The default for Tomb Raider on OS X is a newer version of OpenGL, and here the Iris Pro graphics proved less capable. At 1440 x 900 resolution and Normal detail, the Nvidia model averaged 33 fps while Iris Pro graphics dropped to 17 fps. (Restoring legacy OpenGL mode here did allow the Iris Pro MacBook Pro to reach back up to 40 fps.)
In Batman: Arkham City, the Nvidia MacBook averaged 61 fps (High detail) but the Iris Pro graphics version pushed its average up to 68 fps. Stepping up to 1440 x 900 resolution, the Iris Pro model again pulled ahead with 66 and 60 fps at Medium and High detail respectively; the Nvidia model returned slower results of 57 and 50 fps.
Turning to workstation benchmarks, we found that Cinebench 11.5 results were almost the same between MacBooks – Nvidia returning 48 fps and Iris Pro 49 fps. But the more recent Cinebench 15 showed a clear gap, in Nvidia’s favour: 54 fps versus 32 fps.
Finally, the synthetic gaming benchmark of Unigine Heaven also reported uncannily similar framerates. At 1280 x 800 and Medium detail, the Iris Pro averaged 35.9 fps against the Nvidia model’s 34.8 fps. And at High detail the gap widened very slightly to 30.2 and 28.5 fps respectively.
2.2GHz 15in MacBook Pro: Processor
With a 300 MHz difference between processor speeds, we would certainly expect a measurable change in performance. But while the 2.5 GHz clock speed drops by 12 percent to arrive at 2.2 GHz, the performance delta is a little reduced so benchmark results of the 2.2 GHz model were somewhat closer to the 2.5 GHz model.
Geekbench 3 reported scores of 3447 and 13,238 points (single- and multi-core mode) for the 2.2 GHz Mac, against 3658 and 14,360 points for the 2.5 GHz machine; that gives a percentage drop of 5.8 and 7.8 percent respectively if we set the latter machine as the reference.
Cinebench 11.5 awarded the 2.2 GHz MacBook Pro with 1.41 and 6.60 points for its two modes, against 1.55 and 6.48 points for the 2.5 GHz MacBook Pro. In Cinebench 15 the results dropped from 134 and 599 points, to 121 and 593 points, showing again that in multi-core mode especially the differences are almost trivially small – around 1-2 percent faster for the 2.5 GHz processor when compared to the 2.2 GHz processor.

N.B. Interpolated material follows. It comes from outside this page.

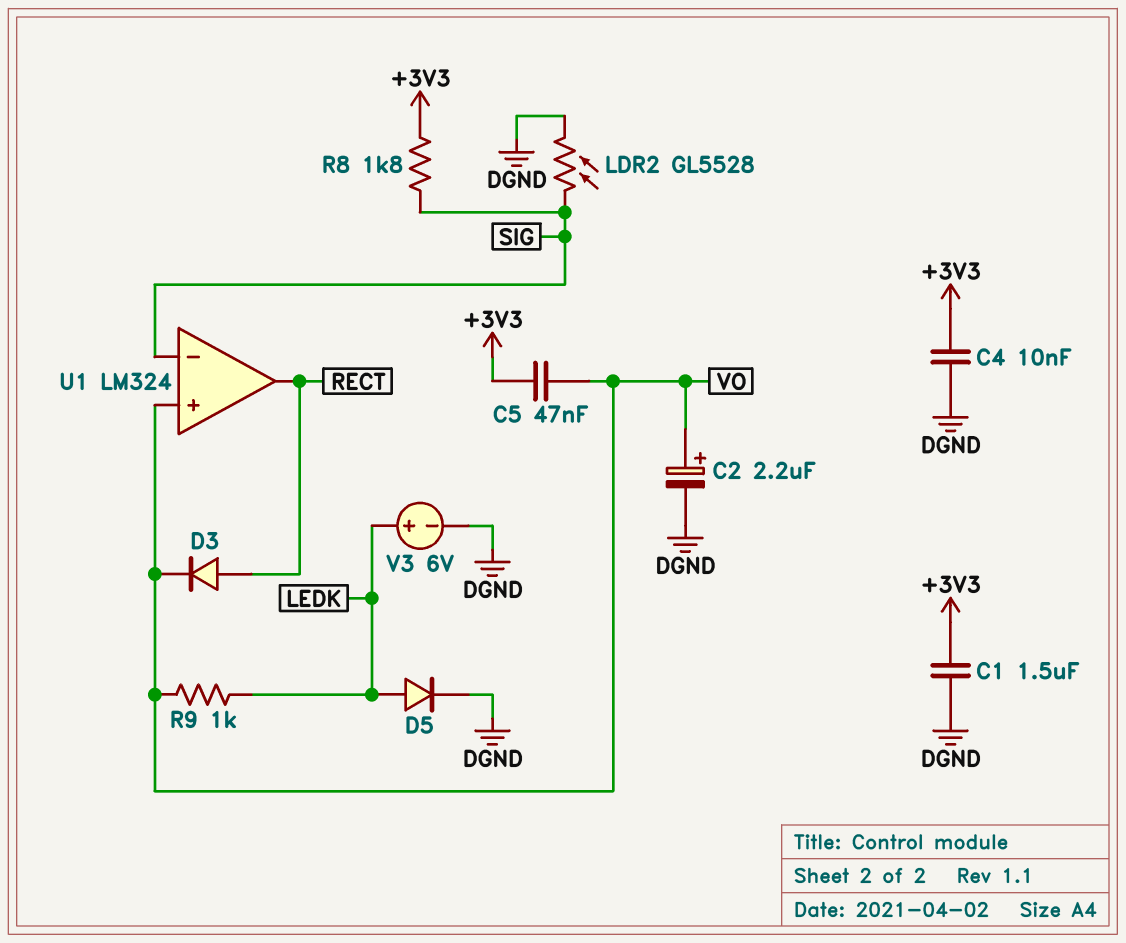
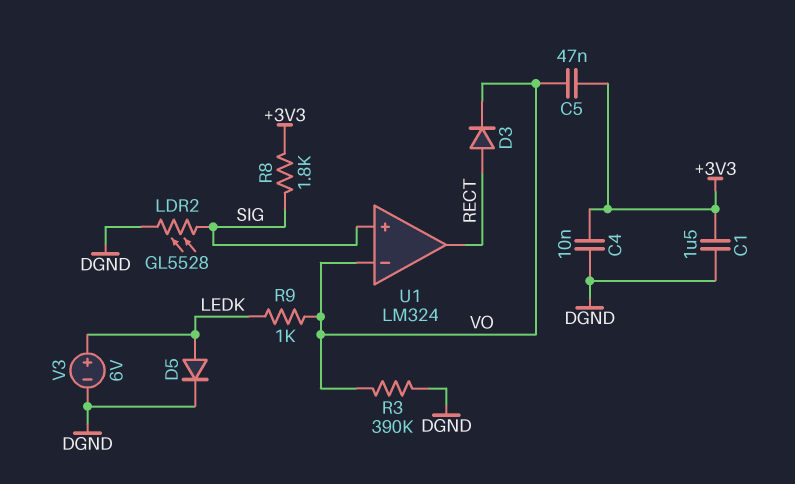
C2: 2.2uF (plus VO, minus DGND) -> none
R3: none -> 390k (DGND, VO)
U1 pin in+: VO -> SIG
U1 pin in-: SIG -> VO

2.2GHz 15in MacBook Pro: Storage
With the same type of flash drive in each (both from Samsung in our particular samples), we weren’t too surprised to find that storage speed is effectively the same for the two models; one with 512 GB, the other 256 GB. While the speeds look almost pedestrian compared to what’s now available from the 13-inch models of MacBook Pro and MacBook Air, make no mistake – the 2014 MacBook Pro with 15-inch Retina display is still incredibly quick in solid-state technology.
The headline sequential read speed of both models was around 785 MB/s, and write speed not far behind at around 730 MB/s. Looking at small-file random read/write speeds, the QuickBench test for data from 4 kB to 1024 kB gave averaged results of around 200 MB/s random reads and 350 MB/s random writes.
2.2GHz 15in MacBook Pro: Battery life
We compared battery test results between the two current version of 15-inch MacBook Pro, and found a slight advantage to the slower clocked model. In our standard battery benchmark test looping an MPEG-4 film over Wi-Fi with screen set to 120 cd/m^2, the 2.5 GHz model lasted 7 hr 57 min, while this 2.2 GHz MacBook lasted nearly an hour longer, running for 8 hr 48 min.